‘Do you want to get this bill passed, or do you want to blow up Malcolm’s leadership?’ An interview with Malcolm Turnbull, part 2 – power
Scott Hamilton
Author, researcher and policy advisor. Adjunct Associate Professor Monash Uni. Renewable Energy | Climate Change | Water | Renewable Hydrogen | Renewable Ammonia | Renewable Metals | Politics | #bipartisanship
Scott Hamilton and Stuart Kells recently sat down with former Prime Minister of Australia Malcolm Turnbull for his insights on bipartisanship. His career spans journalism, publishing, the law, business – and the trials and tribulations of the political fight for ‘our nation, our Australian project’ (A Bigger Picture, 2020).
Here in the second part of the interview, Turnbull shares his views and experiences regarding the politics of power, energy and climate change in Australia.
On cooperation in politics; climate change policy 2004-13
There’s a lot more cooperation in politics than people imagine. People generally see parliamentary politics through the prism of question time, which is theatre. But most legislation is passed without contest, most of it sails through – if you tally up all the bills. Of course, they’re the non-controversial ones. But the partisan contest is very real and what is disappointing is when people choose to weaponise policy issues for partisan purposes. An example is the way Abbott weaponised climate.
In a sense, the idea of ‘bipartisanship’ is a false premise.
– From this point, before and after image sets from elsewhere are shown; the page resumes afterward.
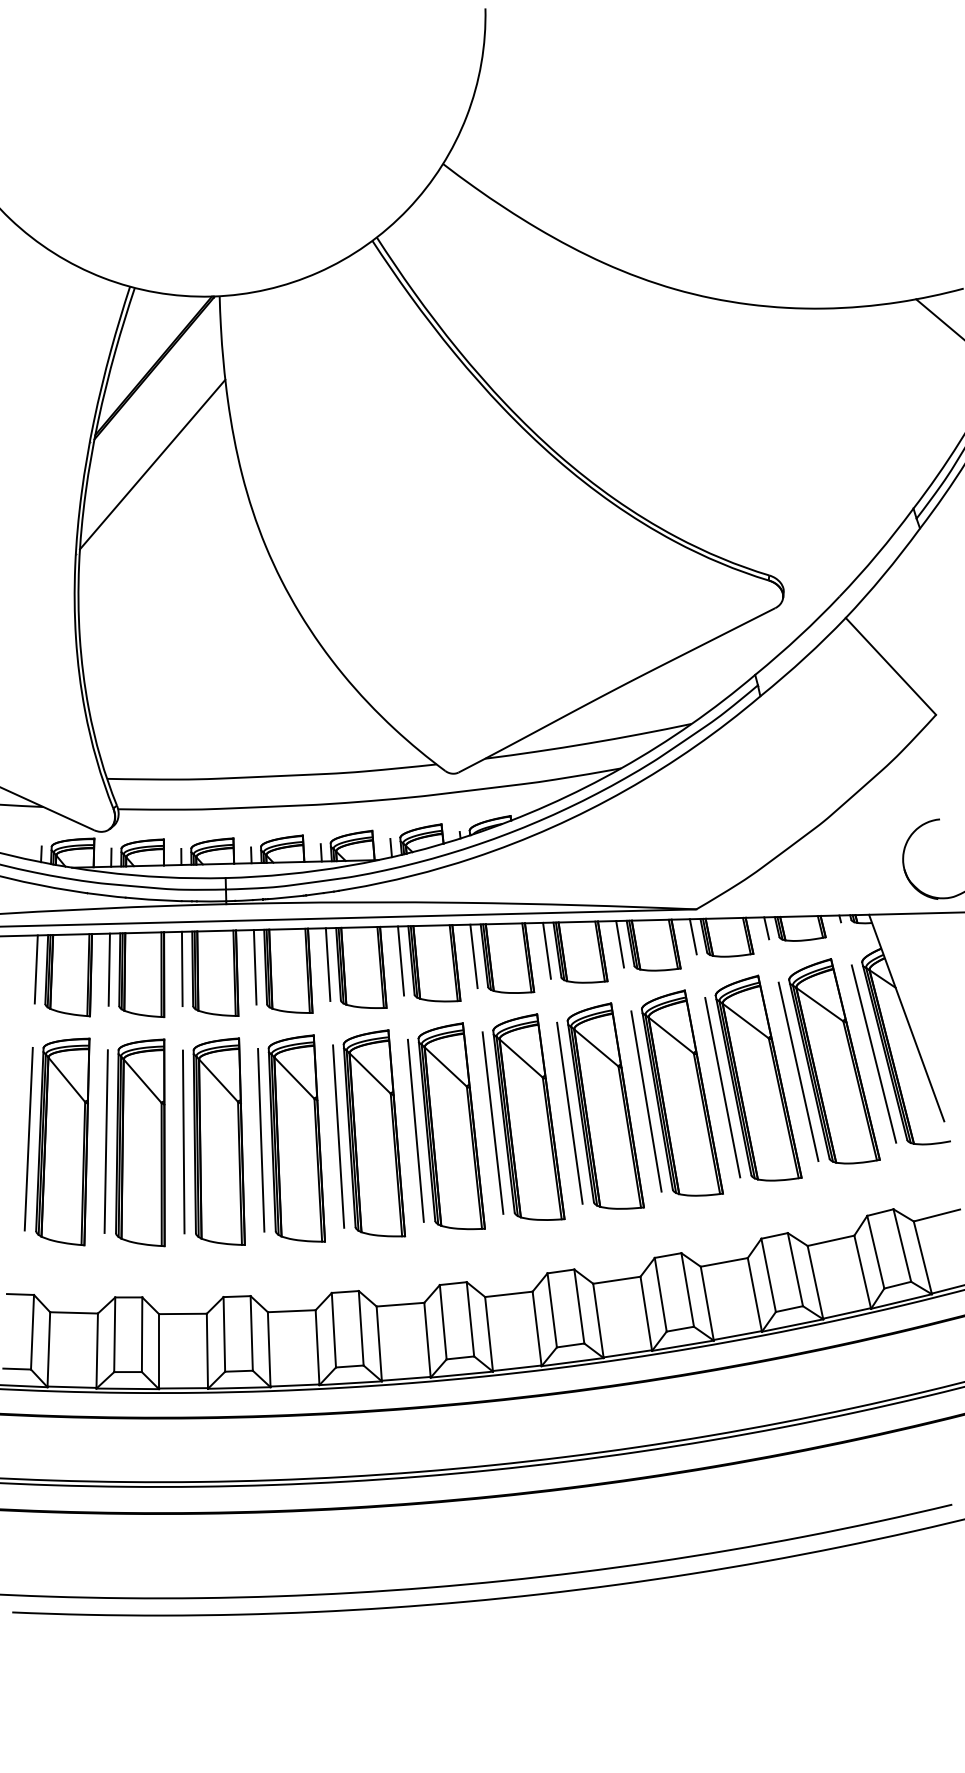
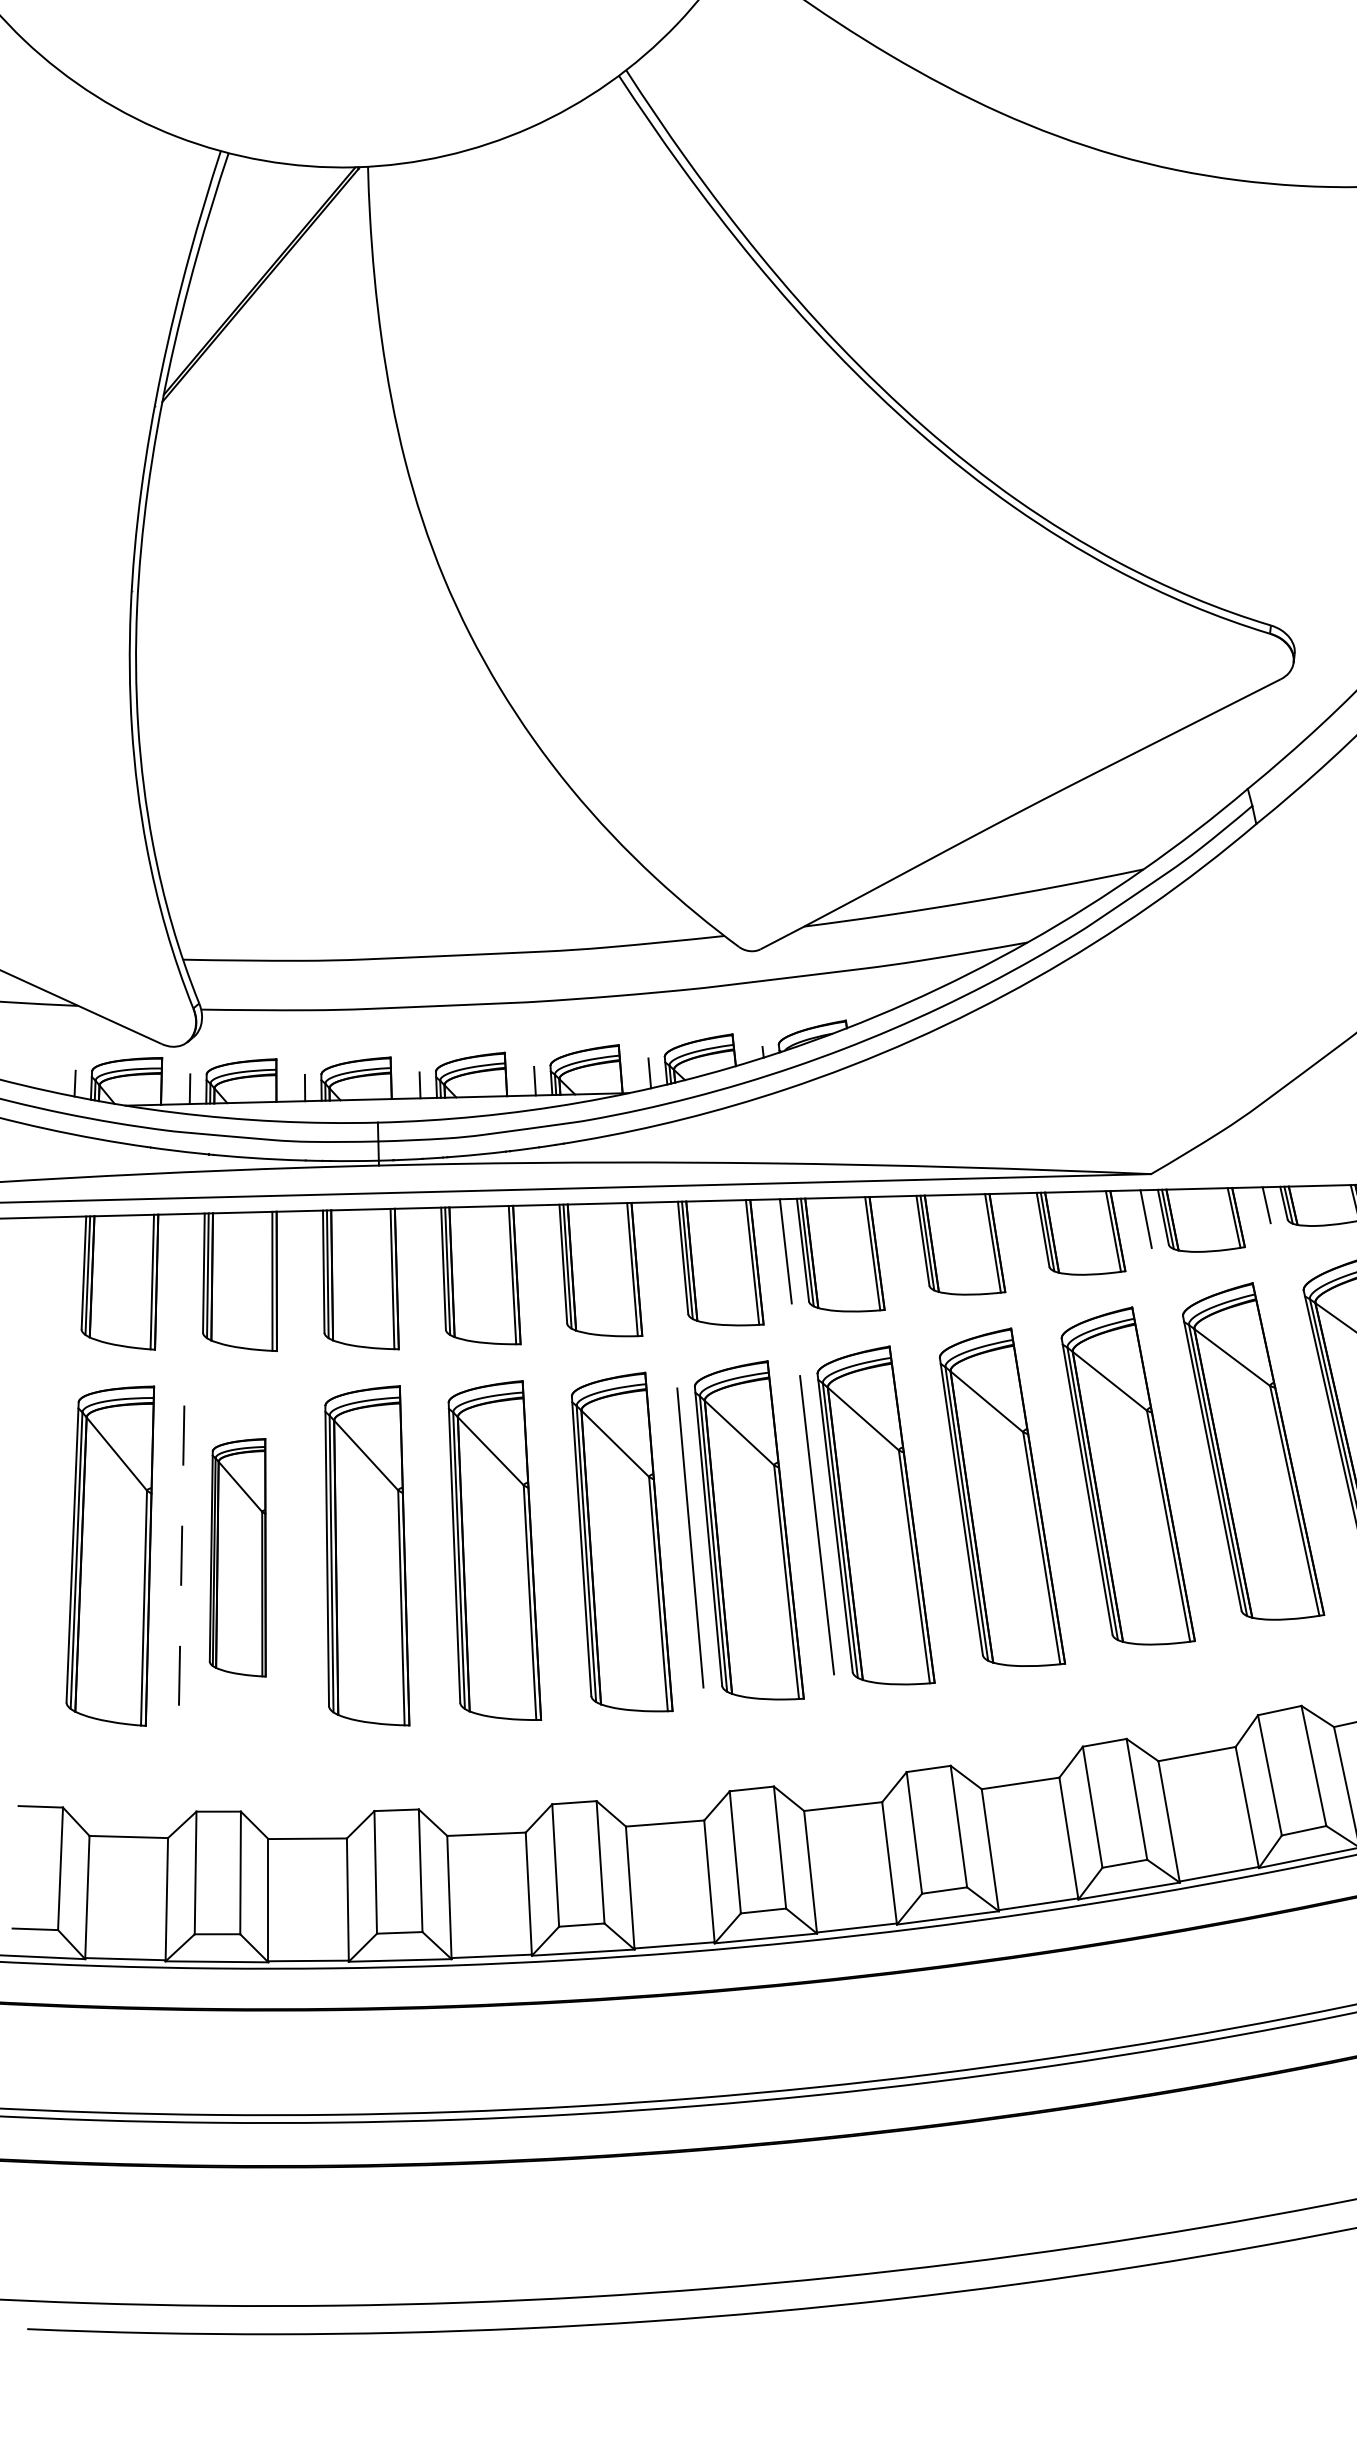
line: (152, 464) -> (257, 443), removed
line: (620, 944) -> (1026, 1231), removed
line: (546, 950) -> (904, 1241), removed
line: (401, 960) -> (666, 1258), removed
line: (327, 964) -> (545, 1264), removed
line: (254, 967) -> (425, 1269), removed
line: (181, 968) -> (305, 1271), removed
line: (35, 969) -> (65, 1272), removed
line: (108, 969) -> (185, 1272), removed
line: (798, 1071) -> (1318, 1440), removed
line: (722, 1087) -> (1194, 1466), removed
line: (646, 1101) -> (1069, 1489), removed
line: (569, 1112) -> (942, 1507), removed
line: (338, 1136) -> (563, 1547), removed
line: (28, 1139) -> (53, 1552), removed
line: (261, 1140) -> (436, 1553), removed
line: (183, 1141) -> (308, 1555), removed
line: (106, 1142) -> (182, 1557), solid -> dashed
part: (140, 1142) -> (237, 1557), size x0.7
It assumes political parties are homogeneous. The most bitter partisanship in recent times has actually been within the Coalition, not between Labor and Liberal.
‘Your opponents are over there, and your enemies are sitting next to you’
That’s very true. Tony had adopted every possible position on climate change. Literally there wasn’t one position that he hadn’t adopted at one point or another. He accurately described himself as a weather vane.
For a time Tony Abbott was an ally, arguing in a front page story in The Australian on 24 July [2009] that we should just get on with it and pass the Rudd CPRS, but this was just one of the positions he took before finally landing in opposition to putting a price on carbon at all. (Malcolm Turnbull, A Bigger Picture, pg. 163).
How do we get our country to a better place on this?
Well, the reality is that climate has been such a winner for the coalition. When I say ‘its been a winner’, it’s a catastrophe. The right wing of the Liberal party have just enjoyed using this against the Labor party, and the small ‘l’ liberal voters in Liberal electorates have, for the most part, still voted Liberal. Now that’s starting to change with so many Independents popping up and I suspect there will be more in the future.
The truth is that most people in the Liberal party room actually don’t care about the environment. They don’t care about energy. They see it as a political objective. You get Matt Canavan saying we should be burning more coal in the Hunter Valley. I mean, this is barking mad.The flakiness of some members of the government started to be an issue with business. On 22 June 2017, Matt Canavan, the Natural Resources minister, told Catherine Tanna, CEO of EnergyAustralia, that he wanted the government to build four high-efficiency, low emission (HELE) coal-fired power stations. A startled Cath Tanna later told me and Josh [Frydenberg] the meeting with Canavan was ‘terrifying’ and described the HELE proposition as ‘batshit crazy’. (Malcolm Turnbull, A Bigger Picture, pg. 608).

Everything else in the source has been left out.